Why is the fundamental period of $\sin^3(2t)$ given by $1/\pi$ rather than $\pi$?

Question

Take a look at the following function: $$ x(t) = \sin^3(2t) $$ In order to show the periodicity of the signal, we need to prove the following equality $$ x(t) = x(t+T) $$ We first use some trigonometric identities: $$ x(t) = \sin^3(2t) = \frac{3}{4} \sin(2t)-\frac{1}{4}\sin(6t) \tag{1} $$ What I've done is as follows:

$$ \begin{align} x(t+T) &= \sin^3(2(t+T)) \\ &=\frac{3}{4}\sin(2(t+T)) - \frac{1}{4}\sin(6(t+T)) \\ &=\frac{3}{4}\sin(2(t+T)) - \frac{1}{4}\sin(6(t+T)) \\ &=\frac{3}{4}\sin(2t+2T) - \frac{1}{4}\sin(6t+6T) \\ &= \frac{3}{4}\Big[(\sin(2t)\cos(2T))+(\cos(2t)\sin(2T))\Big] - \\ &\frac{1}{4}\Big[(\sin(6t)\cos(6T))+(\cos(6t)\sin(6T))\Big] \tag{2} \end{align} $$ In order for the condition to hold, we choose $2T=2\pi \implies T=\pi$. Substituting $T$ in (2), we get

$$ \begin{align} x(t+T) &= \frac{3}{4}\Big[\sin(2t)\Big] - \frac{1}{4}\Big[\sin(6t)\Big] \\ &= x(t) \end{align} $$

So, the fundamental period is $T=\pi$ sec.
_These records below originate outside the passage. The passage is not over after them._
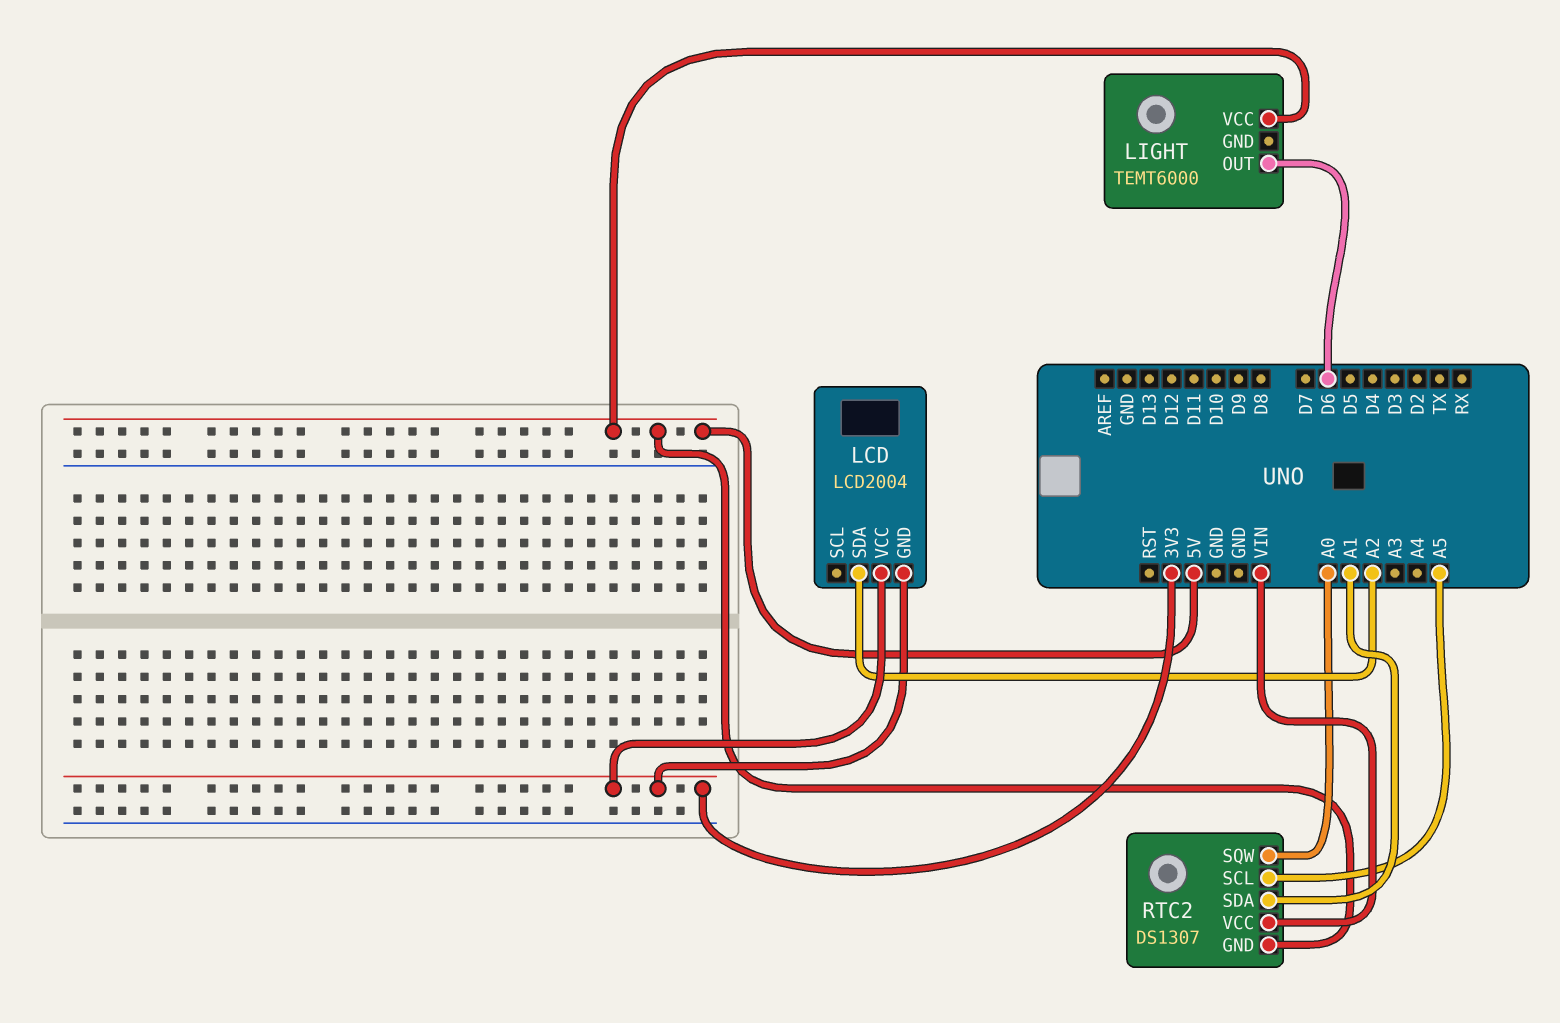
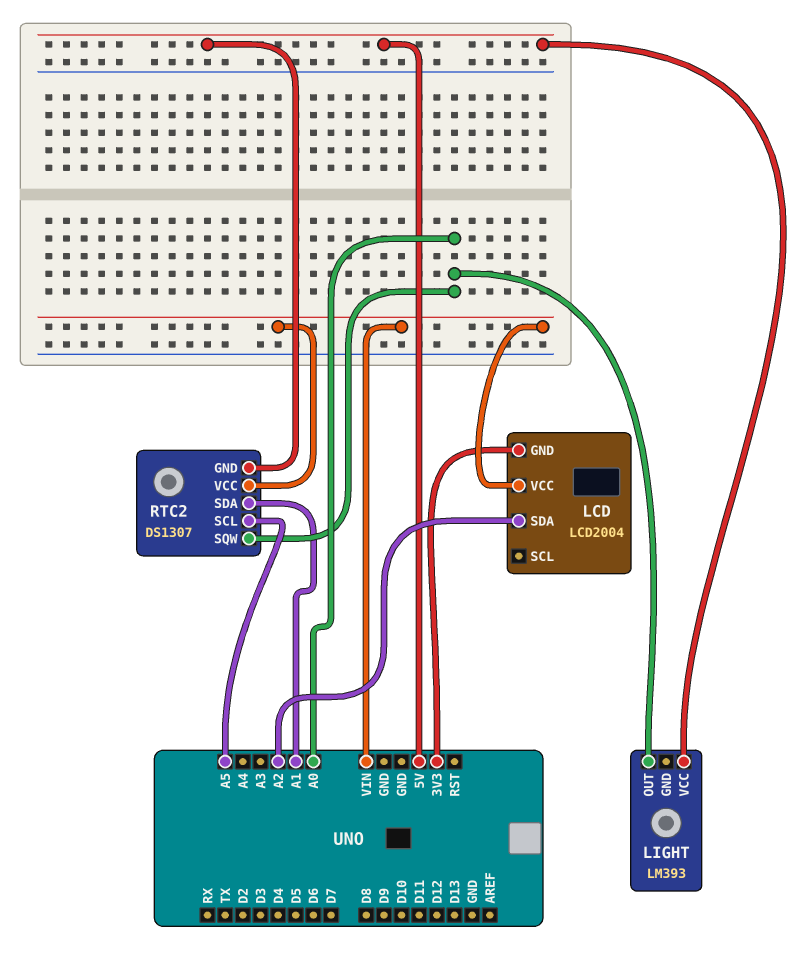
LCD pin VCC: 3V3 -> VIN
LIGHT: TEMT6000 -> LM393
LIGHT pin OUT: D6 -> A0

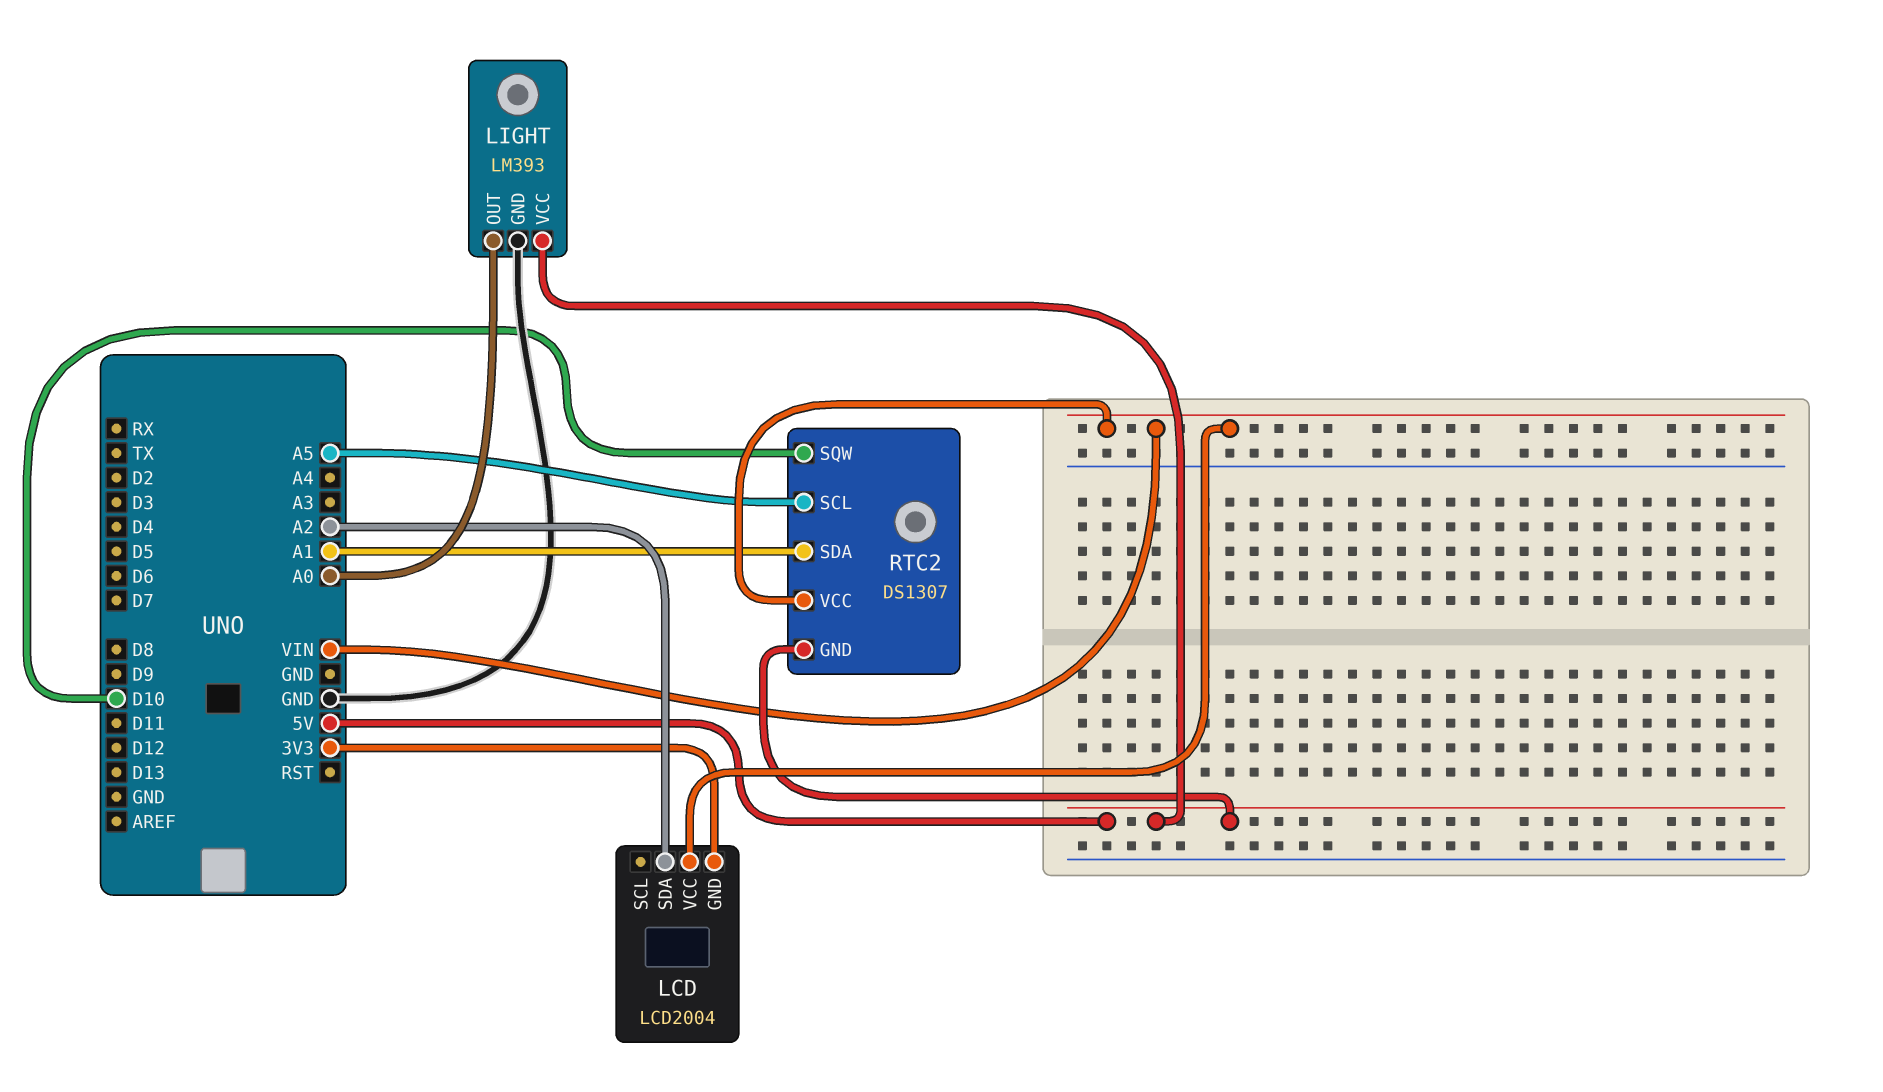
LIGHT pin GND: none -> GND
RTC2 pin SQW: A0 -> D10

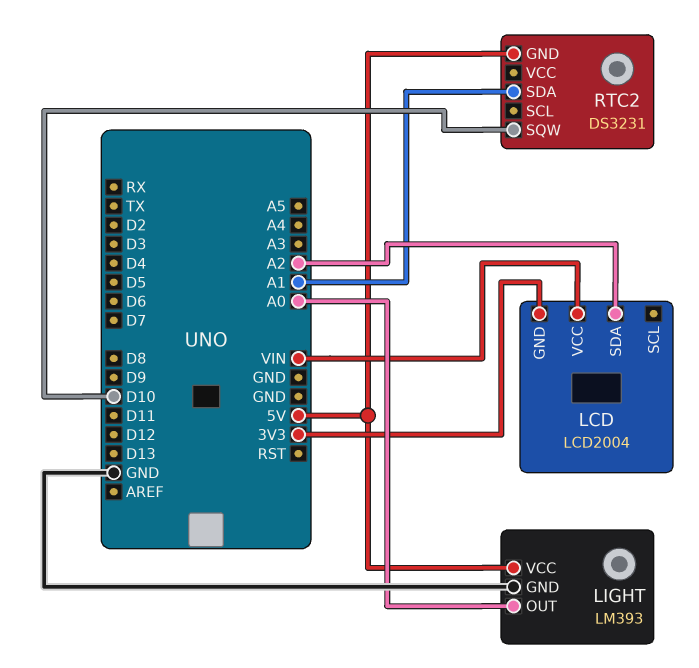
RTC2: DS1307 -> DS3231
RTC2 pin SCL: A5 -> none
RTC2 pin VCC: VIN -> none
The author states that the fundamental period is $T=1/\pi$ sec. Is it correct?

Answer 1

$T=1/\pi$ is definitely not the period of $s(t)$ as, for example,

$$x(2\cdot 0) = \sin^3(0) = 0 \neq x(2(0 + 1/\pi)) = \sin^3(2/\pi) \approx 0.2101$$

As noted in the comments, it's possible it was a typo or misprint or something since the period of $x(t)$ is indeed $\pi$, but we have the relation that frequency $f = 1/T$ so that might have been what is being referred to (as far as intention goes).

Whether that's the intention, I wouldn't know without having the book in front of me. You might have to just figure that bit out for yourself.

Answer 2

The fundamental period is clearly $\pi$. See the figure below. According to the formula

$ \sin^3(2t) = \frac{1}{4}[3\sin(2t)-\sin(6t)]$.

The final signal, i.e., $\sin^3(2t)$ completes one cycle in t=3.14 or $\pi$ sec.